Eppure, in altri casi, altri giudici si erano pronunciati a favore della vita…
È vero: penso per esempio a quei genitori che per motivi religiosi avrebbero voluto vietare le trasfusioni ai loro figli, oppure ad altri che per convinzioni personali non avrebbero voluto somministrare loro farmaci efficaci: spesso, di fronte a tali situazioni, i giudici italiani si sono schierati dalla parte della vita.
In questo caso, invece, erano i genitori a volere la vita e i medici la morte…
Tutte queste vicende, a mio avviso, insegnano che il volere dei genitori o l’autodeterminazione del paziente da una parte e la scienza medica dall’altra non devono essere assolutizzati, ma al contrario vanno fondati su valori condivisi.
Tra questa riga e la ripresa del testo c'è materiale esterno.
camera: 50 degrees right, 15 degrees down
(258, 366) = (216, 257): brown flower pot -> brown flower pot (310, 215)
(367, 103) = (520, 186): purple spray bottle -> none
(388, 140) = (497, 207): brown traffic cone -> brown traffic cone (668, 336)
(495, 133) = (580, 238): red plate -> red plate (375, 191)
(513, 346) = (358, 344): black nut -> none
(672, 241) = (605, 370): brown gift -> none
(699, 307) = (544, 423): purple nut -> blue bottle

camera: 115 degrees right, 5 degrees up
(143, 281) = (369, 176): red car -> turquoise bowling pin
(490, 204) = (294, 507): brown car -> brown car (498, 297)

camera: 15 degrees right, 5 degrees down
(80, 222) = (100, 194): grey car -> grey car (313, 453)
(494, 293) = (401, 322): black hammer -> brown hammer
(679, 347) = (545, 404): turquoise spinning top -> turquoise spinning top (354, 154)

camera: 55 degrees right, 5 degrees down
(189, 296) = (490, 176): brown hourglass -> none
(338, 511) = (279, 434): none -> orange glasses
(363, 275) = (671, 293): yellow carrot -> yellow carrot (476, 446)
Bisogna dunque mettere in atto azioni non solo giuridiche, ma anche culturali, a sostegno della vita. D’altro canto, criterio orientativo per l’operare dei sanitari è quello di proteggere e promuovere la vita.
Lei come avrebbe risolto il “caso” inglese, che poi è il dramma di un neonato?
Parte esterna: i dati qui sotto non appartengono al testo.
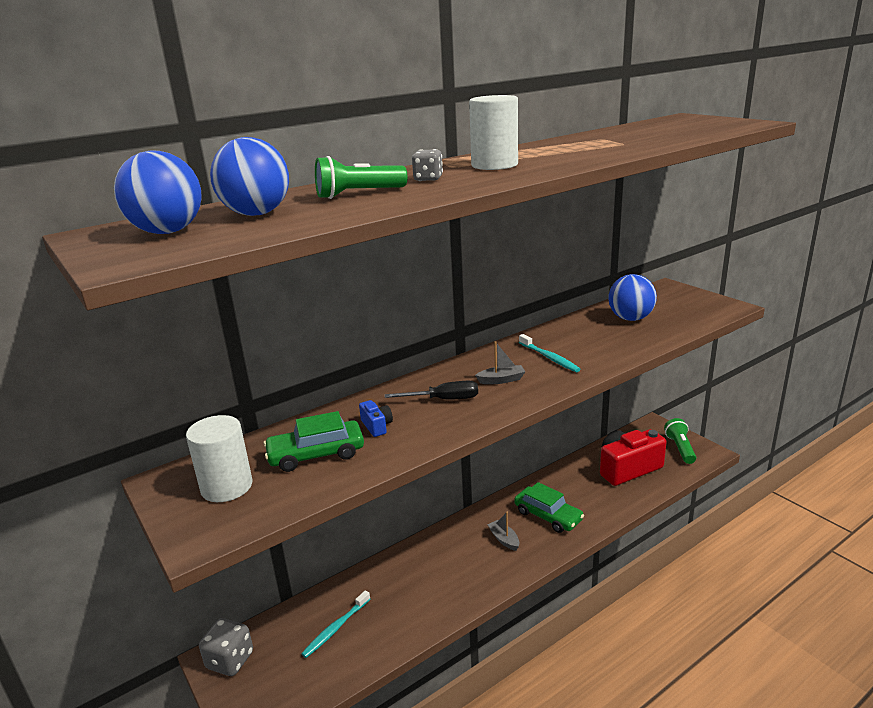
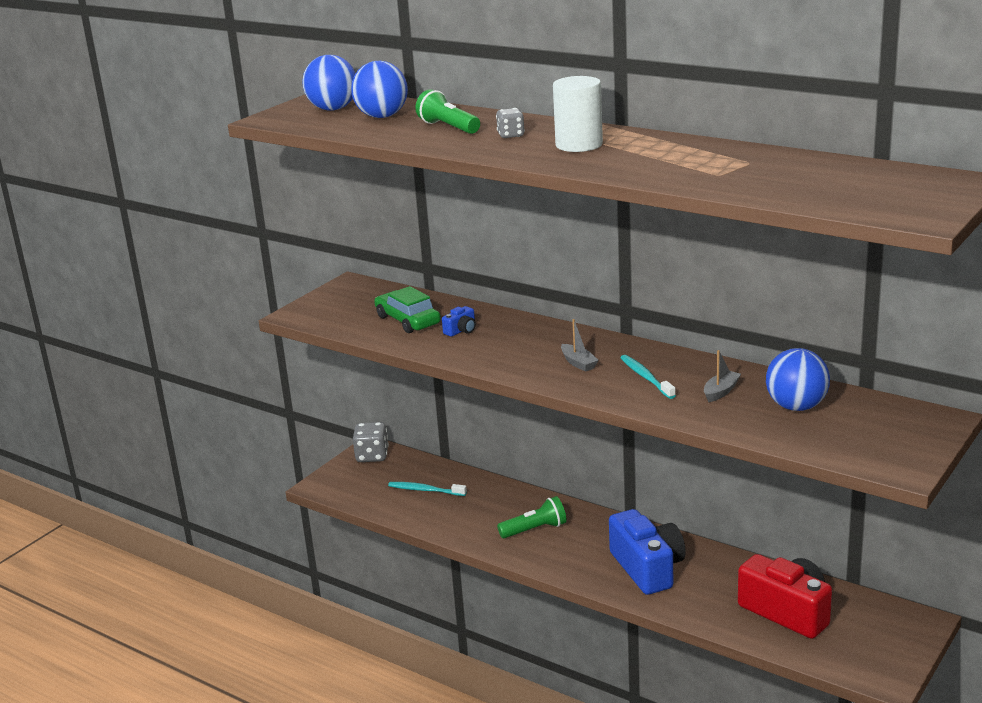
camera: 70 degrees right, 0 degrees up
(226, 487) = (353, 304): white cylinder -> none
(444, 400) = (522, 346): black screwdriver -> none
(504, 539) = (590, 548): grey boat -> grey boat (721, 392)
(548, 516) = (647, 568): green car -> blue camera
(549, 358) = (646, 377): turquoise toothbrush -> turquoise toothbrush turned 120 degrees clockwise
(680, 448) = (875, 651): green flashlight -> green flashlight (535, 530)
Innanzitutto, avviando un percorso con i familiari. Questa decisione sul vivere piuttosto che sul morire non avrebbe dovuto esser lasciata alla sola scienza. Soprattutto nel caso dei bambini bisogna con tutti gli sforzi possibili rinsaldare il rapporto tra medici e genitori. Tentare sempre e comunque di ricostruire l’alleanza terapeutica anche quando si interrompe.
Un’alleanza terapeutica che dovrebbe prevenire le sentenze?
La via giudiziaria non può risolvere da sola la complessità e la tragicità di un caso come quello di Charlie. Non si possono accantonare le implicazioni etiche tanto per gli operatori sanitari quanto per i pazienti e i loro familiari. Questa esperienza ci insegna che è necessario un percorso di consapevolezza, anche dei limiti della medicina, per tutti coloro che sono coinvolti in scelte simili.
In punto di diritto, che differenza c’è tra l’aborto e la fine riservata a Charlie?
Al di là del dato di fatto per cui Charlie era un bambino già nato, mentre l’aborto si pratica su feti ancora nel grembo materno, la differenza giuridica è sostanziale: l’aborto secondo la Corte costituzionale italiana deve tener conto del bilanciamento tra i diritti del bimbo e quelli della gestante, mentre nel caso del piccolo Charlie non vi era alcun altro bene da mettere sulla bilancia. Da tutelare c’era invece la sua vita, bene la cui rilevanza costituzionale è stata riconosciuta dal nostro giudice delle leggi.
Non c’è il rischio che questo epilogo condizioni ulteriormente il nostro disegno di legge sulle Dat?
Il dramma del piccolo Charlie sicuramente ravviverà questo dibattito, ma utilizzarlo in chiave ideologica sarebbe un errore. Piuttosto, casi come questi insegnano che una legge da sola non basta: nei nostri ospedali dovremmo dare ai comitati etici il giusto risalto, ed evitare che si ripeta il dramma di Antigone e Creonte. Quello di una legge lontana dai diritti umani.
E quali sono questi diritti? Quelli laicamente indicati dalla nostra Costituzione. A partire dalla difesa della vita.